In Monday night’s mayoral debate, moderators Norman Robinson and Chris Mathews tried. They pushed and pushed the candidates but got little of substance from any of them. Each had his talking points and strayed little from them. On Tuesday’s op-ed pages, the columnists called them on it.
Stephanie Grace’s column was headed, “Candidates duck rebuilding debate.” Early on, she says, there was hope that the massive needs of this city would provoke vigorous debate over the decisions the city would have to make on land use. Shall we turn the lowest sections of the city from residential neighborhoods into parks or industrial development? It seems the candidates are afraid to take the most reasonable stand, that some areas should be deemed unsafe at any cost and left alone. In order to be elected, they take the path of least resistance. “Trust me with your vote,” they imply, “and I’ll do the right thing later.”
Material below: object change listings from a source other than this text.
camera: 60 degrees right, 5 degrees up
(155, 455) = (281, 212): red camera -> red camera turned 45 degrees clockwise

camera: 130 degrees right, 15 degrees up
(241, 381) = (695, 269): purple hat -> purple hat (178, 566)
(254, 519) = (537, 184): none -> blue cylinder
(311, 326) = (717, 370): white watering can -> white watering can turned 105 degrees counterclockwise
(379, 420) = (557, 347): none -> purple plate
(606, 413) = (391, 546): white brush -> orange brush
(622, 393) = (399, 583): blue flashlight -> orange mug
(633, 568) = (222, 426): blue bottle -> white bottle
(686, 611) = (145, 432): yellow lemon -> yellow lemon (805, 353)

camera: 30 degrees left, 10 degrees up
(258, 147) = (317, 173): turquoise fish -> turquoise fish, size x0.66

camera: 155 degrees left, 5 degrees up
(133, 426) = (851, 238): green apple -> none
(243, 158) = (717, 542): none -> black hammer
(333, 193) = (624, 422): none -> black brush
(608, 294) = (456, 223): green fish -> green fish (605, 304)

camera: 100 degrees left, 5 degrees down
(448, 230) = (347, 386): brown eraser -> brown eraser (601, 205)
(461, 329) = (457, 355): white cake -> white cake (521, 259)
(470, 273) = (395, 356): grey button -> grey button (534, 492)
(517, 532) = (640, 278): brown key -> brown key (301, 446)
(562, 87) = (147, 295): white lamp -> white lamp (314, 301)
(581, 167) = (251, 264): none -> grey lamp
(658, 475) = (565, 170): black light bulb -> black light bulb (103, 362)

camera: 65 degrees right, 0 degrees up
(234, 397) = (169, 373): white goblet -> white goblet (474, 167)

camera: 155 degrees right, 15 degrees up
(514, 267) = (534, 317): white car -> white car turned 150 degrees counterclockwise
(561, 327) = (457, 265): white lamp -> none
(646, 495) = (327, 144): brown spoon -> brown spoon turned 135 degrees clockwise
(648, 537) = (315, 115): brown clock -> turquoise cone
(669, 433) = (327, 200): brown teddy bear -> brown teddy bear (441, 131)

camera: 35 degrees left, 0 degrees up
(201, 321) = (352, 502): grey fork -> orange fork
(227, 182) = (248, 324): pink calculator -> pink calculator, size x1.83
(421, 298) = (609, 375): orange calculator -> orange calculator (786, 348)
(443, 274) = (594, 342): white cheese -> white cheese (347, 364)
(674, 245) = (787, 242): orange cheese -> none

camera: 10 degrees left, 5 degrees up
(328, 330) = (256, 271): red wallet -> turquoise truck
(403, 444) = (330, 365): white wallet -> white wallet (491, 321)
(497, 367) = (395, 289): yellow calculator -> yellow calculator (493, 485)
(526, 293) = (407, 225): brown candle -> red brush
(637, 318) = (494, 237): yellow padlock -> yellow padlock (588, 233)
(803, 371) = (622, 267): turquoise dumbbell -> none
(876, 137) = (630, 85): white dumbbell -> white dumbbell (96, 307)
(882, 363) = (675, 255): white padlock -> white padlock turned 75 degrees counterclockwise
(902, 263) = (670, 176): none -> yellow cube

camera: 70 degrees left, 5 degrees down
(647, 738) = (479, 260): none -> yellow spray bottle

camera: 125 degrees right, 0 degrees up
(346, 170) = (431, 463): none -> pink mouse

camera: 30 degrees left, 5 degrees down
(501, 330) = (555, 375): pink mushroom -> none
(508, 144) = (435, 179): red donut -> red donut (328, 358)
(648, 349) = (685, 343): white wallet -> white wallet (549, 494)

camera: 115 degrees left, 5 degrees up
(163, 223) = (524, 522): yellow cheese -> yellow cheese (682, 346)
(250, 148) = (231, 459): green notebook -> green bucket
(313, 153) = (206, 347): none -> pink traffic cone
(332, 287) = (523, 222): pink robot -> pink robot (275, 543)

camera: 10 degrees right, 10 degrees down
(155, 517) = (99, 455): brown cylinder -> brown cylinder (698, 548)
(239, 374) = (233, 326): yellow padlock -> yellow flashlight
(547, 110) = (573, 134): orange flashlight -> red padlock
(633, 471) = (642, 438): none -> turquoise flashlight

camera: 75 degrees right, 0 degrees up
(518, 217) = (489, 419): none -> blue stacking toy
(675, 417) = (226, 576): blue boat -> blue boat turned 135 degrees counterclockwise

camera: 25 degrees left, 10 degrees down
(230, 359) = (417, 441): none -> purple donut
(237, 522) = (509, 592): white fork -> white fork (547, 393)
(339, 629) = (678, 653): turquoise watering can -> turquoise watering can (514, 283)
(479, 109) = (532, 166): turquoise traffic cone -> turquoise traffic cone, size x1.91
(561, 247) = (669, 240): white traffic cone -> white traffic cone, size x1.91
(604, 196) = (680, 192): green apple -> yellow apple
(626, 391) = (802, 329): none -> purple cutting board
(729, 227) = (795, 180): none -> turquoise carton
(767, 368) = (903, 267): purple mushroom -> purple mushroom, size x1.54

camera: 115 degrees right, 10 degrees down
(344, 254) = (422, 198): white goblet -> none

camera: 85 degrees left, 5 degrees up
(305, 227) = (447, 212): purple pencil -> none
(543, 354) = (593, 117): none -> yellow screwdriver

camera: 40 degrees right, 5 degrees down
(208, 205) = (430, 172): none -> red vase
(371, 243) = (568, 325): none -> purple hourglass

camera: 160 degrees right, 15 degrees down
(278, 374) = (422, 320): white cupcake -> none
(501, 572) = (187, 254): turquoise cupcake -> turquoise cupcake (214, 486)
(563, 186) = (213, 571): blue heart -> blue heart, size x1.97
Columnist Jarvis DeBerry told the kind of candidate he was looking for, the man or woman who would capture his vote. “Anybody who steps up and offers me the bitter-tasting, hard-to-stomach truth…will have my support. And I’ll be happy to give it.” Alas, no one of the two dozen candidates qualified, he says. “Don’t get me wrong,” DeBerry writes. “I understand that at its most basic level, a political campaign is nothing more than an elaborate version of the note that gets passed to the cute girl in the 7th grade reading class: ‘Do you like me? Check yes or no.'” None of the mayoral candidates want to say anything that will offend. “We’re being talked to as if we’re children, children who are too immature to be told how dire our situation really is, too petulant and self-centered to appreciate how much sacrifice our recovery will require of us.”
The Times-Picayune has just won two Pulitzers. One was awarded for meritorious public service for the paper’s coverage of Katrina and its aftermath. The other was given for distinguished reporting of breaking news, again for Katrina. I notice that the Sun Herald, newspaper of the Mississippi Gulf Coast, received the public service award, too. That should not imply that the way to get a Pulitzer is to have a major catastrophe occur on your watch; many papers do not rise to the occasion the way these two did.
On Elysian Fields Avenue Monday morning, the wrecking machines were tearing down the beloved Baptist church on that street. Ironic how a grand edifice like that, one which has stood imposingly on that corner for over 40 years, can be reduced to a pile of concrete and rubble so quickly. Ironic and sad. I expect a new, smaller, more functional building to go up on that corner before long, and won’t we all be glad.
Perhaps the weirdest moment in Monday night’s mayoral debate came when each candidate was allowed to ask another a question, and Peggy Wilson asked incumbent Mayor Ray Nagin if he really wants all the welfare cheats, the pimps, the drug dealers, the murderers back. “Do you want those people back?” Nagin answered, “I want everybody to come back to the city.” Then he added, “The ones I’m not excited about coming back are the people that have been involved in very serious crimes.”
People ask me who I’m voting for. I live in River Ridge, in Jefferson Parish, not in New Orleans. I wish I did live there, just to vote this Saturday.